A year ago Five Prime Therapeutics cut a fifth of its workforce to save money as its worked to advance its clinical-stage drugs for solid tumor cancers.
On Tuesday the company (NASDAQ: [[ticker:FPRX]]) said one of those drugs, cabiralizumab, a Five Prime antibody that Bristol-Myers Squibb (NYSE: [[ticker:BMY]]) was testing in combination with its cancer immunotherapy nivolumab (Opdivo), failed to beat the standard of care in a Phase 2 trial in patients with pancreatic cancer.
Cabiralizumab blocks a protein called colony-stimulating factor-1 (CSF1R) in an effort to stymie the activation and survival of monocytes and macrophages. In preclinical tests in models of several cancers, inhibiting CSF1R facilitated an immune response against tumors by reducing the number of immunosuppressive tumor-associated macrophages in the tumor microenvironment. Bristol-Myers Squibb paid Five Prime $350 million up front in 2015 to license cabiralizumab and collaborate on multiple trials evaluating the drug.
The Phase 2 trial enrolled about 160 patients with locally advanced or metastatic pancreatic cancer whose disease has progressed during or after one chemotherapy treatment. Patients were randomly assigned to receive either the combo or chemotherapy. But the combination didn’t meet the trial’s primary goal, although no details on the data were provided, and the companies did not indicate whether they would be presented.
The South San Francisco-based biotech said BMS, which acquired rights to cabiralizumab as part of the deal inked in 2015, has no plans to sponsor additional development of the investigational drug. It wasn’t immediately clear whether the New York pharma giant plans to continue the other trials evaluating the drug. Xconomy has reached out to the company for more information and will update with its response.
Five Prime stock wasn’t much impacted by the failure, remaining relatively unchanged at $4.42 apiece as of Tuesday’s market close compared to $4.53 per share Friday. (Markets were closed Monday in recognition of Presidents’ Day.)
Since the cuts in January 2019 Five Prime has continued to experience money woes. In October the company initiated a major restructuring, with plans to cut 70 more positions and sublet a significant portion of its facilities, according to filings with securities regulators.

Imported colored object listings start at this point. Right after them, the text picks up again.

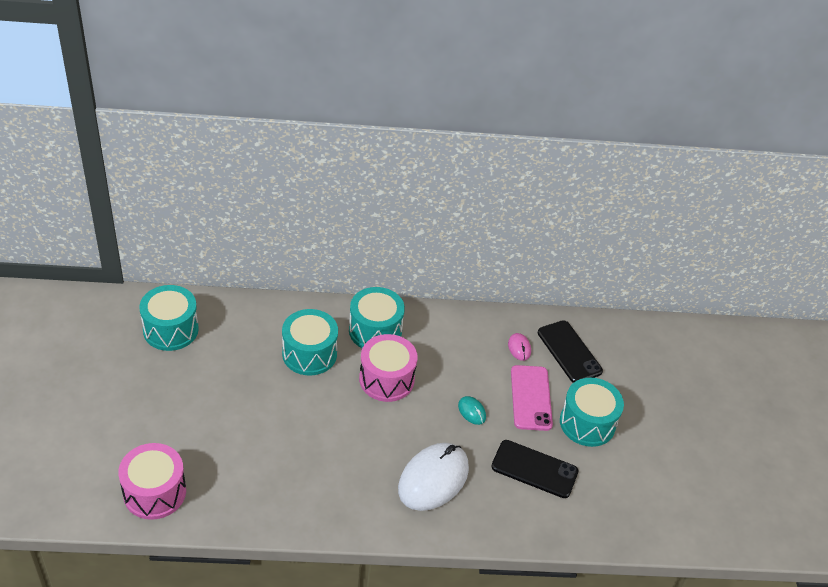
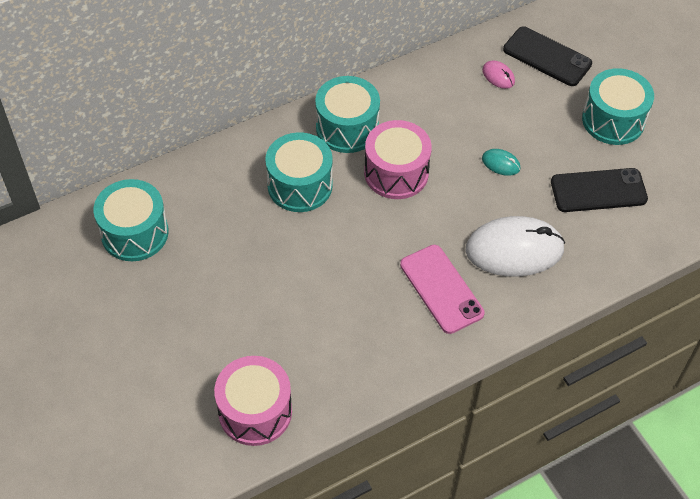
camera: 25 degrees left, 10 degrees up
(433, 479) = (514, 250): white mouse -> white mouse turned 75 degrees clockwise
(531, 398) = (545, 121): pink phone -> pink phone (441, 289)

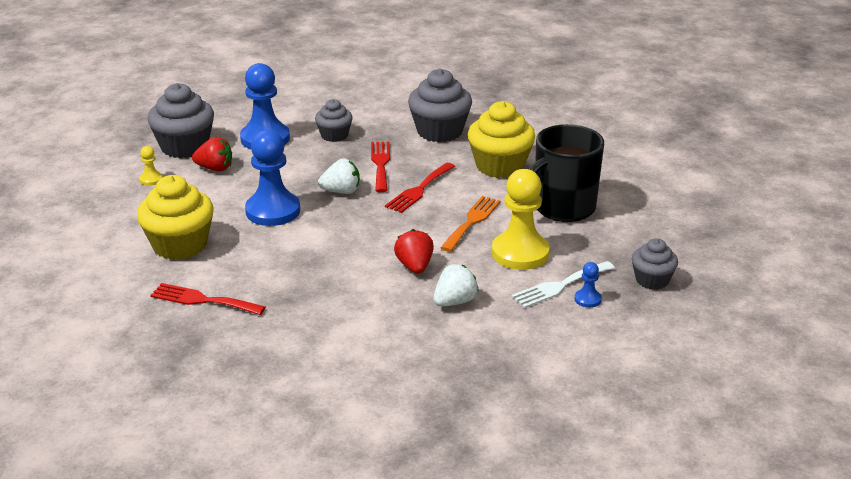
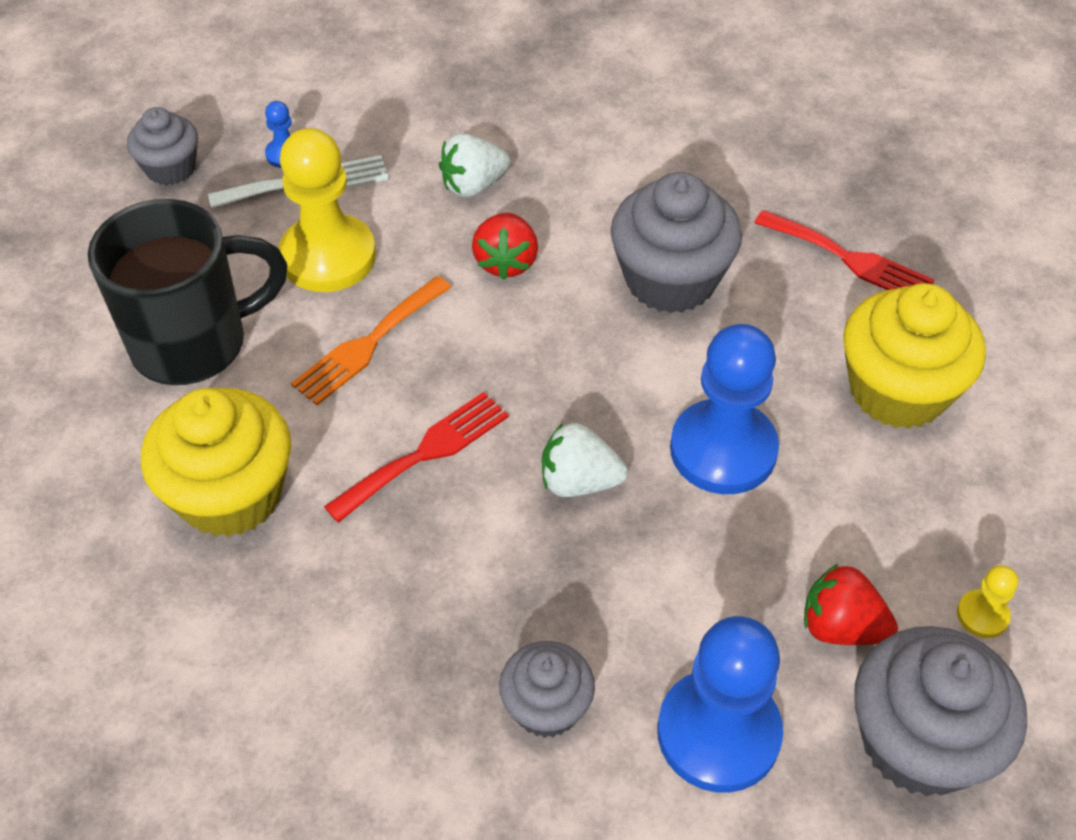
camera: 165 degrees left, 20 degrees up
(380, 164) = (473, 559): red fork -> none
(439, 131) = (292, 663): grey cupcake -> grey cupcake (670, 280)

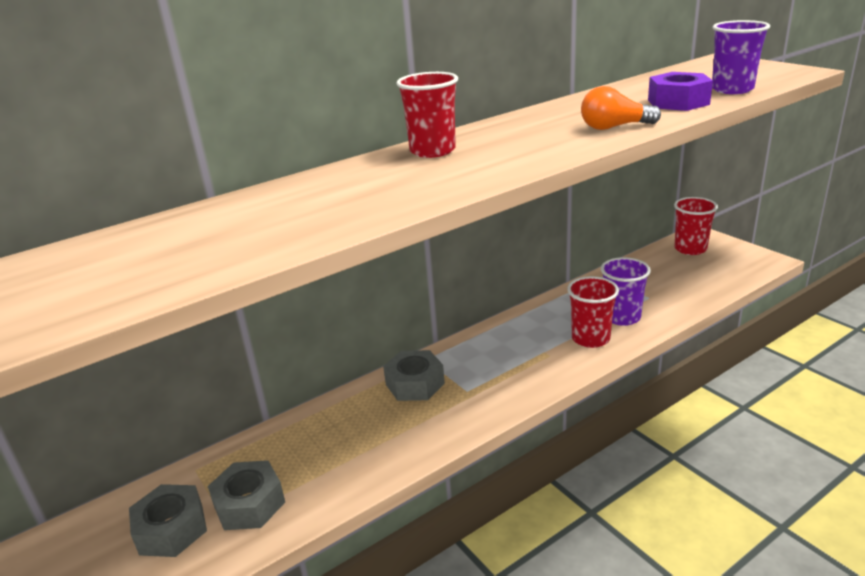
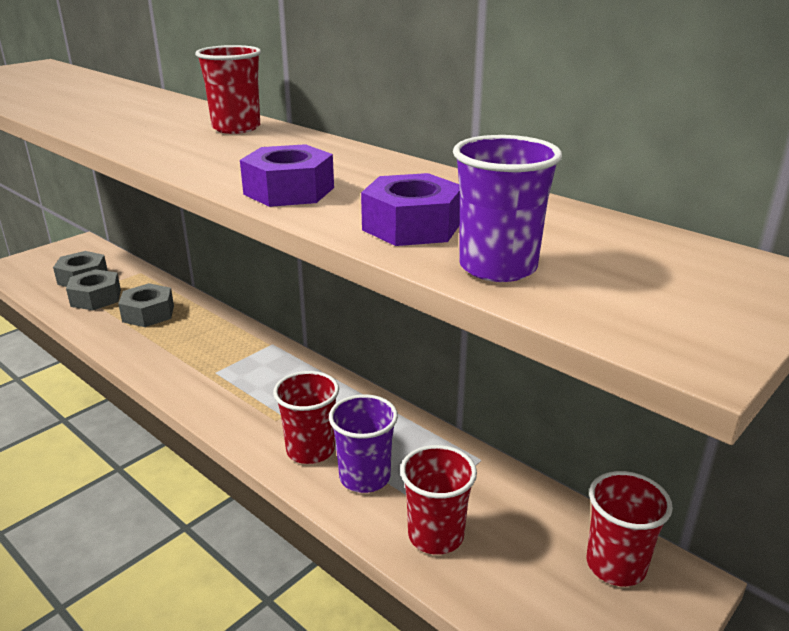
camera: 75 degrees right, 0 degrees up
(415, 384) = (230, 343): grey nut -> grey nut (148, 313)
(614, 127) = (289, 191): orange light bulb -> purple nut
(675, 295) = (435, 535): none -> red cup

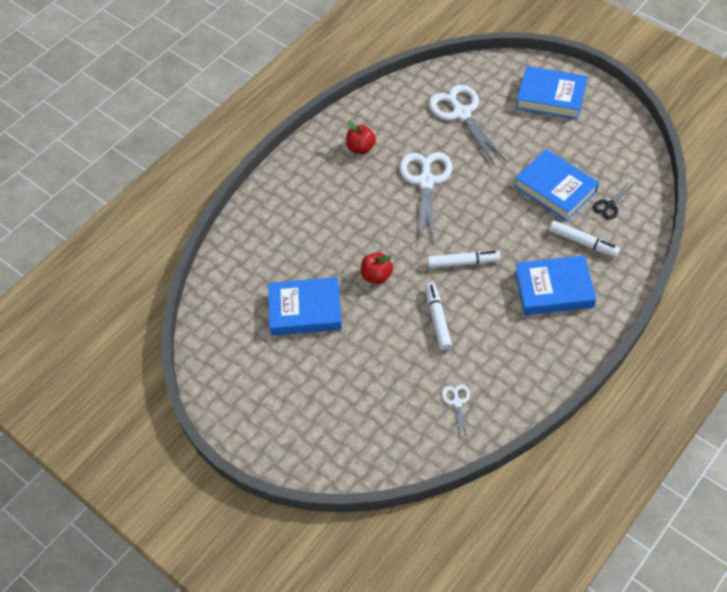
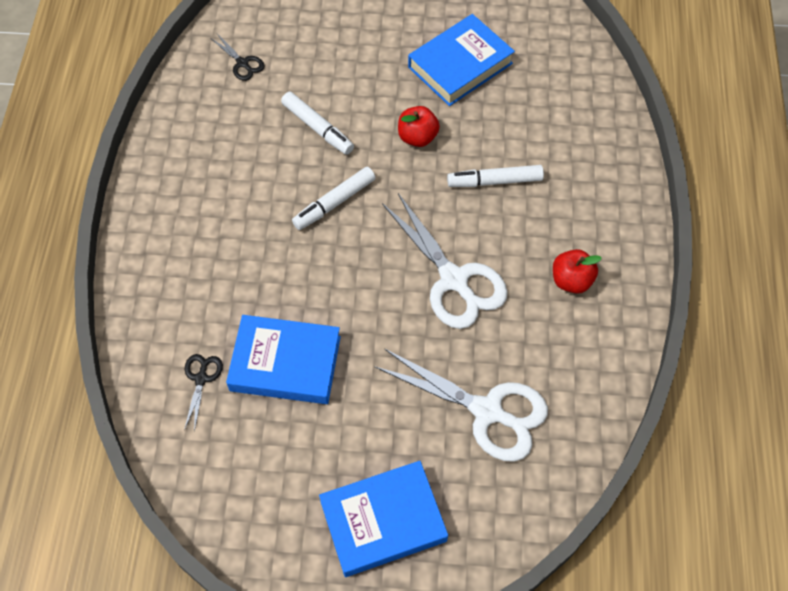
camera: 140 degrees right, 5 degrees up
(457, 402) = (242, 63): white scissors -> black scissors
(553, 289) = (211, 228): blue book -> none
(583, 242) = (208, 306): white marker -> white marker (494, 181)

At the time, the company anticipated eliminating most of its in-house target discovery and validation and protein therapeutic generation and engineering capabilities by this quarter, moves it estimated would save an annualized $20 million. That means Five Prime is now counting on the antibodies it has already discovered to keep it moving ahead.
The biotech’s most advanced program is evaluating bemarituzumab, an antibody designed to block tumor growth in patients with tumors that overexpress FGFR2b. Five Prime is studying the drug, in partnership with Zai Lab, in a Phase 3 trial in combination with chemotherapy in patients with gastric cancer. Data from that trial is anticipated midyear.
The company reported a net loss of $105.8 million in the first nine months of 2019, and $101.7 million in the same months the year prior. Five Prime last year said it anticipated ending 2019 with $148 million to $153 million in cash and equivalents on hand.